No hurguen en sus memorias ni escarben en las hemerotecas. Esto no sucedió en la realidad, sino en la película Doctor Insólito o cómo aprendí a no preocuparme y a amar la bomba, feroz sátira política del director estadounidense nacionalizado británico Stanley Kubrick (1928-1999), a quien se deben inmortales obras maestras como 2001, odisea del espacio, Espartaco, Barry Lindon, El resplandor, Nacido para matar y La patrulla infernal. Basándose en una novela de Peter George y con un elenco en el que brillaban Peter Sellers, George C. Scott, Sterling Hayden y Slim Pickens, Kubrick dejaba testimonio en aquella película de su visión desencantada sobre el estado del mundo.
Como suele ocurrir con las grandes obras de arte, éstas trascienden su tiempo y echan luz sobre laberintos del pasado, del presente y del futuro que no se alumbran ni se comprenden por otros medios. Pasaron sesenta años desde aquel 1964 en que se filmó la película y un nuevo Doctor Insólito, esta vez de carne, hueso y pelo anaranjado, desembarcó en la Casa Blanca con ideas tan trastornadas, con un fanatismo tan cerril, con un narcisismo tan desbordado, con una inteligencia tan limitada y una grosería tan bestial, que los propios personajes desquiciados de la película envidiarían o quisieran para sí. Por ahora sus delirios, que deambulan entre la paranoia y la omnipotencia, no se valen de ojivas nucleares, sino de aranceles aduaneros, pero bastaron para poner a Occidente patas para arriba, en un festival de temores, desconcierto, parálisis, obnubilación e ineptitud gobernante que muestra con escalofriante claridad cómo la humanidad es conducida hoy por seres patéticos sin los menores atributos para guiar su destino. La misma humanidad que, a lo largo de su historia y su evolución, se las ha arreglado una y mil veces para sobrevivir a pesar de sí misma, aunque siempre a costos tan altos como absurdos.

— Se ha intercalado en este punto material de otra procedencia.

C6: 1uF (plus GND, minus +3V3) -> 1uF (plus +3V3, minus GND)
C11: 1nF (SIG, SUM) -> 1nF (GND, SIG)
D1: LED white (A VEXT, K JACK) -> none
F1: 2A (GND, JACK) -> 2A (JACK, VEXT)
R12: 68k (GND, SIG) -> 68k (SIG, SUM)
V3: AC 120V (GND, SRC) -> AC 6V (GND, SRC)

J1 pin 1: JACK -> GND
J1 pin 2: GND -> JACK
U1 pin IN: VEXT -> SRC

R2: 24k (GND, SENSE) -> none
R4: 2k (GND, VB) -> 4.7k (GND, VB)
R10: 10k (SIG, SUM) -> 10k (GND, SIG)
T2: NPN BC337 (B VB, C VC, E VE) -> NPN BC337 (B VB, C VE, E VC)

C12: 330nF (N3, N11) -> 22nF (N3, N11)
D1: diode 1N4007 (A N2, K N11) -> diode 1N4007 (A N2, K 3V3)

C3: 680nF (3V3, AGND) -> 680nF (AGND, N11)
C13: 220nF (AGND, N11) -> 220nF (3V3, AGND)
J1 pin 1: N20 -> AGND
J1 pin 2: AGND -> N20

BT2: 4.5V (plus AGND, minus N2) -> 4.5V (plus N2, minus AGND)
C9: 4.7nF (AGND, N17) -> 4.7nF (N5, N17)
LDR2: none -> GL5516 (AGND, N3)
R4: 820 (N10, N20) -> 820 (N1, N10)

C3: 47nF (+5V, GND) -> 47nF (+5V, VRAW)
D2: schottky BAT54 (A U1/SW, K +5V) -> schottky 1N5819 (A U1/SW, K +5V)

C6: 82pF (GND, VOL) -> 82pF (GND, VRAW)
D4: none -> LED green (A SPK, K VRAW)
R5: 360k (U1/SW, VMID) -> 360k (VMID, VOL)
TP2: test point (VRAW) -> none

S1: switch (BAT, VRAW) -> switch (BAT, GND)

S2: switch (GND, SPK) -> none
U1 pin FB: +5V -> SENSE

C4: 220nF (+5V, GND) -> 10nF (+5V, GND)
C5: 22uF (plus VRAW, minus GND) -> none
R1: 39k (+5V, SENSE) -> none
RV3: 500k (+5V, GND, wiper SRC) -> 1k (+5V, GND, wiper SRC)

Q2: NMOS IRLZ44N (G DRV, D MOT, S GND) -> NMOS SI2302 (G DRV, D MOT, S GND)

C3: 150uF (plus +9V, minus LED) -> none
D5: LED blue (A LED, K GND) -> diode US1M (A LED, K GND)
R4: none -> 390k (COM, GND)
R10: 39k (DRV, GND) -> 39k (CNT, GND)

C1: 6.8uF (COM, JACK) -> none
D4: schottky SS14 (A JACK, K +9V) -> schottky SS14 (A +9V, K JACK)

Mientras en la película de Kubrick la acción transcurría en la Casa Blanca, en un cuartel y en la cabina de un B-52, en tanto el resto del planeta dormía ignorante de los hechos, el Doctor Insólito de hoy expande sus sombra por el mundo, en donde hay gobernantes que le temen, gobernantes que lo lisonjean para no ser alcanzados por su rayo mortífero y gobernantes que pretenden emularlo y ser premiados con su cariño, como hijos favoritos, antes de descubrir que para él sólo eran bufones que animaban sus fiestas, pero jamás sus pares. Lamentablemente el despertar de uno de ellos (el que canta Friends Will Be Friends) puede acabar en una nueva pesadilla para la Argentina, ya inmersa en una desigualdad brutal, compuesta de indigencia, pobreza y desmantelamiento moral. Como en el célebre poema de Goethe, escrito en 1797, a los aprendices de brujo que pretenden domar a las escobas, éstas siempre se les rebelan y los dejan en evidencia.